Agência dos EUA autoriza uso emergencial de vacina da Pfizer em adolescentes de 12 a 15 anos

FDA informou que imunizar a população mais jovem é dar um passo importante rumo a normalidade após a pandemia

  • Por Jovem Pan
  • 10/05/2021 19h59 - Atualizado em 10/05/2021 20h23
ADRIANA TOFFETTI/A7 PRESS/ESTADÃO CONTEÚDO - 17/10/2020 Vacina da Pfizer é recomendada para adolescentes de 12 a 15 anos

A agência federal do departamento de saúde e serviços humanos dos Estados Unidos, FDA (Food and Drug Administration), informou nesta segunda-feira, 10, que a vacina da Pfizer/BioNTech contra a Covid-19 pode ser aplicada em adolescentes entre 12 a 15 anos. A decisão altera a recomendação de dezembro de 2020 que afirmava que o imunizante só poderia ser administrado em indivíduos acima de 16 anos. “A expansão da FDA da autorização de uso de emergência para a vacina é um passo significativo na luta contra a pandemia“, comemorou a Comissária em exercício da FDA, Janet Woodcock. “A ação permite que uma população mais jovem seja protegida do vírus, aproximando-nos do retorno à normalidade”, completou.

A FDA determinou que a vacina da Pfizer atendeu a todos os critérios legais estabelecidos e que os benefícios superam os riscos. De acordo com o Centro de Controle e Prevenção de Doenças (CDC), entre 1º de março de 2020 e 30 de abril de 2021 foram registrados, aproximadamente, de 1,5 milhão de casos da Covid-19 entre adolescentes de 11 a 17 anos com sintomas mais brandos do que em adultos. O comunicado da FDA afirma que a autorização de uso emergencial vigorará até que haja evidências de que um medicamento possa ajudar na prevenção e tratamento, e pode ser revisada a qualquer momento.

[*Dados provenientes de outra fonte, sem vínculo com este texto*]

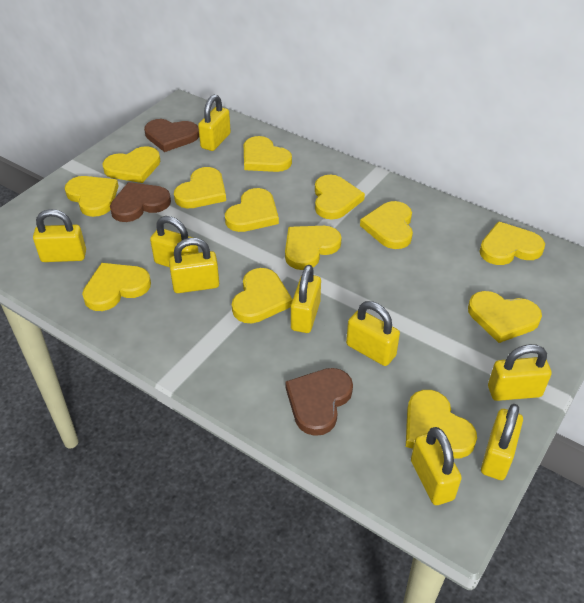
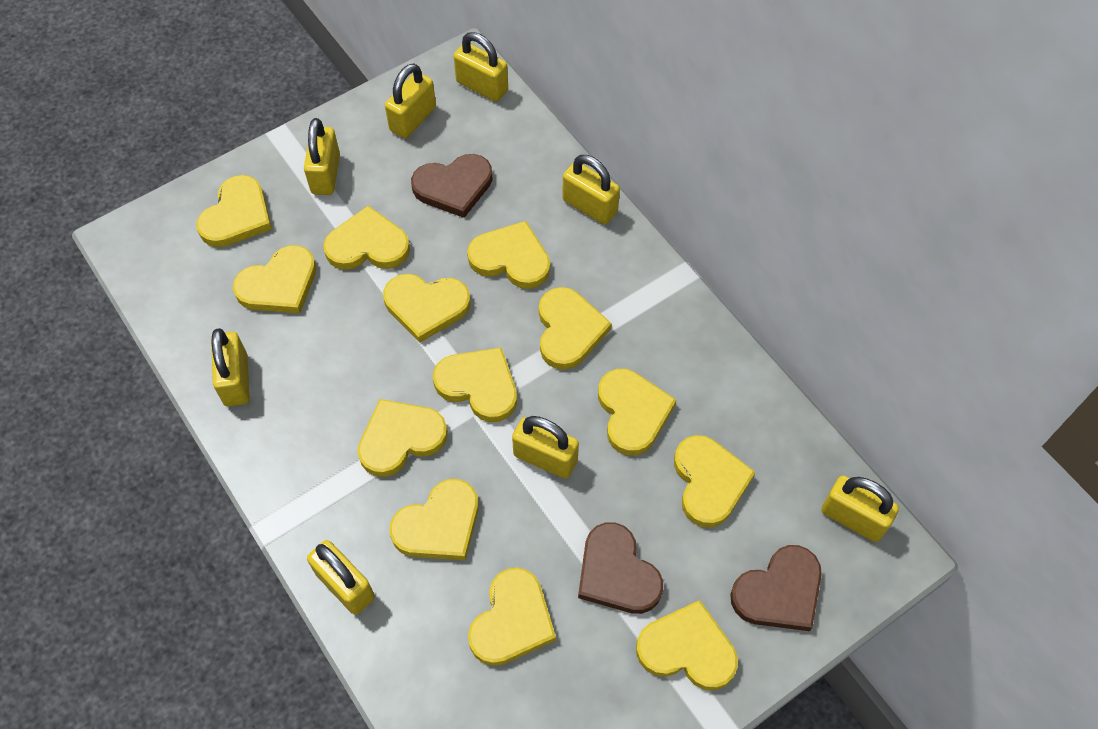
yellow padlock: 9 -> 8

Como foram feitos os testes da vacina

Os testes para a liberação do imunizante aos adolescentes aconteceram com 2.260 voluntários na faixa etária de 12 a 15 anos. Deste total, 1.131 participantes receberam a vacina e outros 1.129 receberam um placebo salino. Mais da metade dos adolescentes foram acompanhados pela FDA por, pelo menos, dois meses após a segunda dose. Os efeitos colaterais mais comuns relatados foram dor no local da injeção, cansaço, dor de cabeça, calafrios, dores musculares, febre e dores nas articulações durante 1 a 3 dias. As reações foram sentidas tanto após a primeira aplicação, como na segunda. De acordo com a FDA, os resultados são consistentes com os relatados nos pacientes de 16 anos ou mais.